Herr Seehofer erhält die Einführung einer PKW-Maut. Die Nachbarländer schütteln den Kopf, und Brüssel droht mit juristischen Handschellen. Die Kontrollkosten könnten höher sein als die Einnahmen. Unhaltbare Versprechungen sind Hochstapelei. Aber dem Seehofer ist das Hemd näher als der Rock, weil ihm die Hose flattert vor jeder Wahl.
Herrn Wowereit in Berlin schwillt der Kamm wegen der Tourismus-Rekorde. Berlin hat mehr Brücken als Venedig – aber die Hälfte ist kaputt. Berlin hat auch mehr Fluggäste denn je – aber der neue Flugplatz wird nicht fertig, weil der Brandschutz und der Lärmschutz vermasselt wurden. Den Brandschutz beaufsichtigte – laut Visitenkarte - ein »Dipl.-Ing.«, der aber laut Prüfungszeugnis nur technischer Zeichner war. Ein Hochstapler also. Woher nahm er den Mut? Vielleicht von jenen Regierungsgrößen, auf deren Visitenkarten der Doktortitel prangte, bis sie als Abschreiber entlarvt wurden. Sie glänzten mit fremden Federn, wie bei Hochstaplern üblich.
Einer, der mit Fakten bewies, dass die Bayerische Hypo-Vereinsbank krumme Geschäfte macht, wurde für sieben Jahre in die Irrenanstalt gesteckt. Nun läuft die Revision, weil seine Anschuldigungen richtig waren. Wer Banker beleidigt, muss verrückt sein? Bei solcher Prämisse kann auch ein Ackermann Nationalheld werden, selbst wenn die Deutsche Bank an den Prozesskosten wegen Betrugs in die Knie geht. Siemens und der ADAC haben es ja auch überlebt.

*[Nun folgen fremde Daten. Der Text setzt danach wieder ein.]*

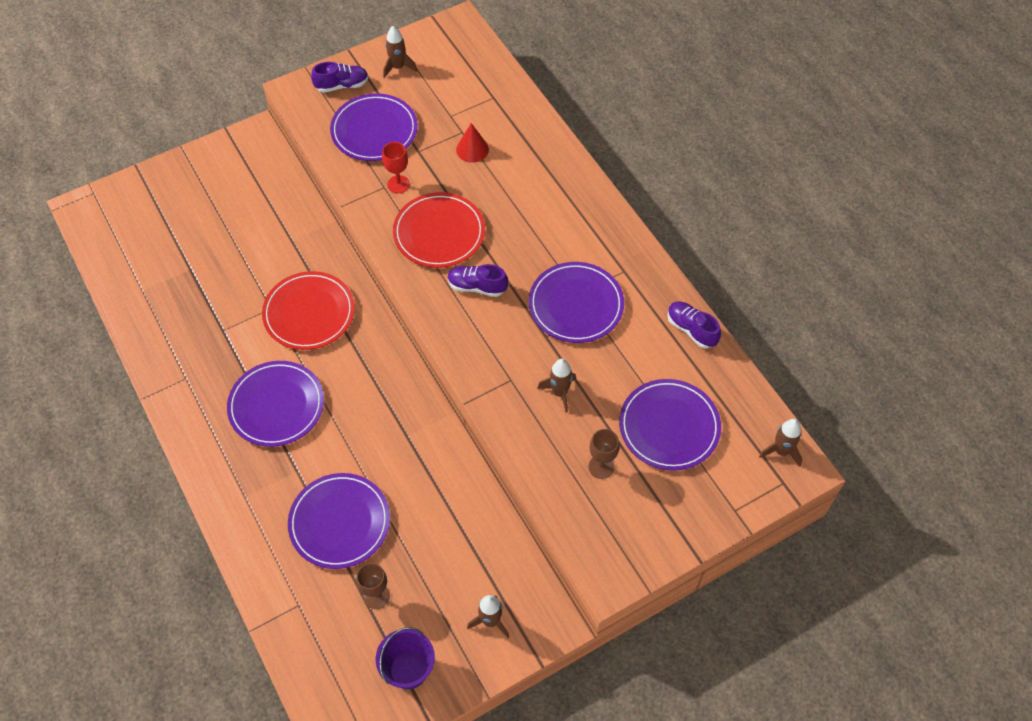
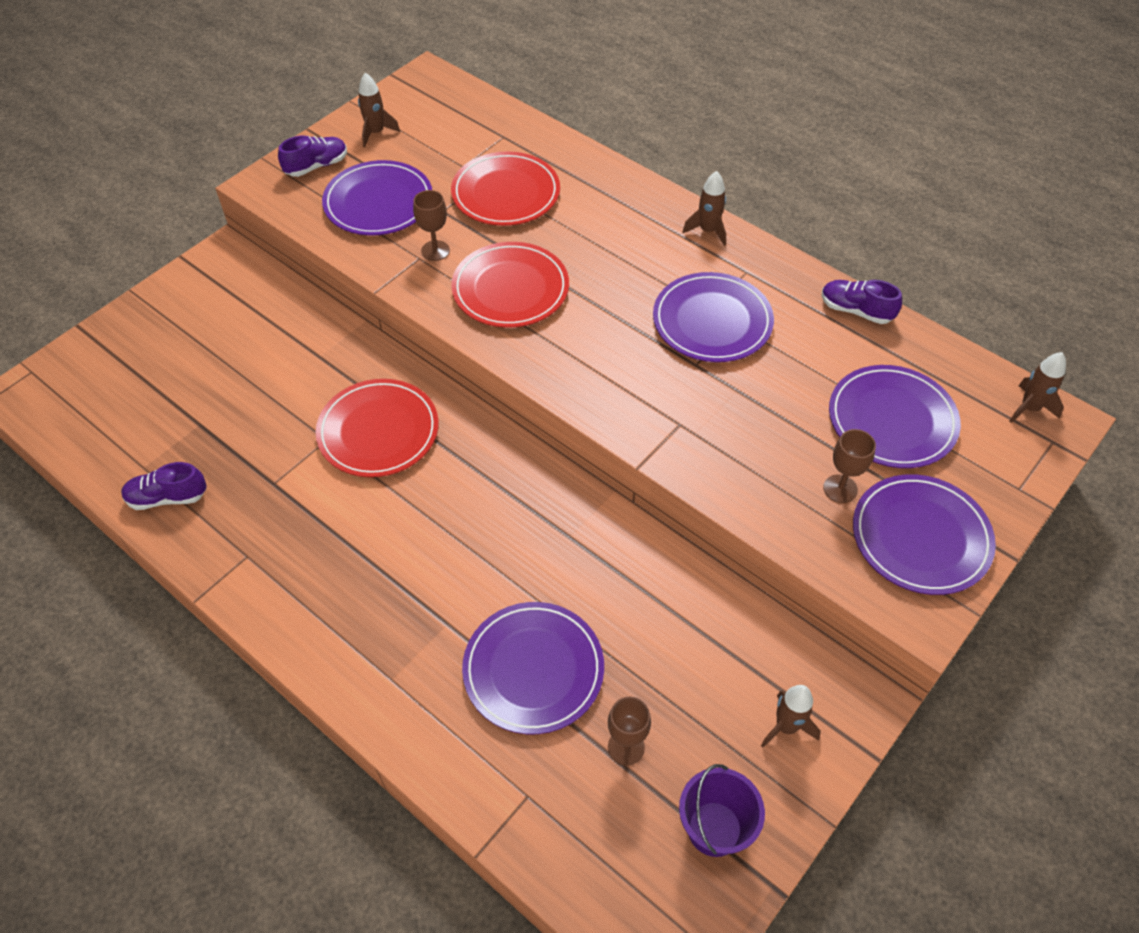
camera: 20 degrees left, 5 degrees down
(276, 406) = (384, 552): purple plate -> purple plate (920, 537)
(398, 184) = (435, 250): red goblet -> brown goblet
(472, 149) = (506, 193): red cone -> red plate
(477, 286) = (585, 334): purple shoe -> purple shoe (167, 497)
(559, 392) = (745, 421): brown rocket -> brown rocket (708, 230)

Was ist das bloß für ein Land, wo der Schein wichtiger ist als das Sein? Aber Italiens Ex-Regierungschef stand ebenfalls vor Gericht. Zehn britische Parlamentarier stehen mit Unterhosen im Skandal. Und der Ex-Präsident von Frankreich steht wegen Schwarzgeld-Kassen im Verhör. Wie einst Kohl und Lambsdorff und heute Hoeneß und Kaiser Franz. Welche Statuen müssten bei uns weinen? Die Zahl der gestürzten Eliten beweist den hohen Anteil der moralischen Nieten in den Chefsesseln. Das sind alles Visitenkarten eines kranken Systems, wo das Geld mit dem Gewissen Fußball spielt.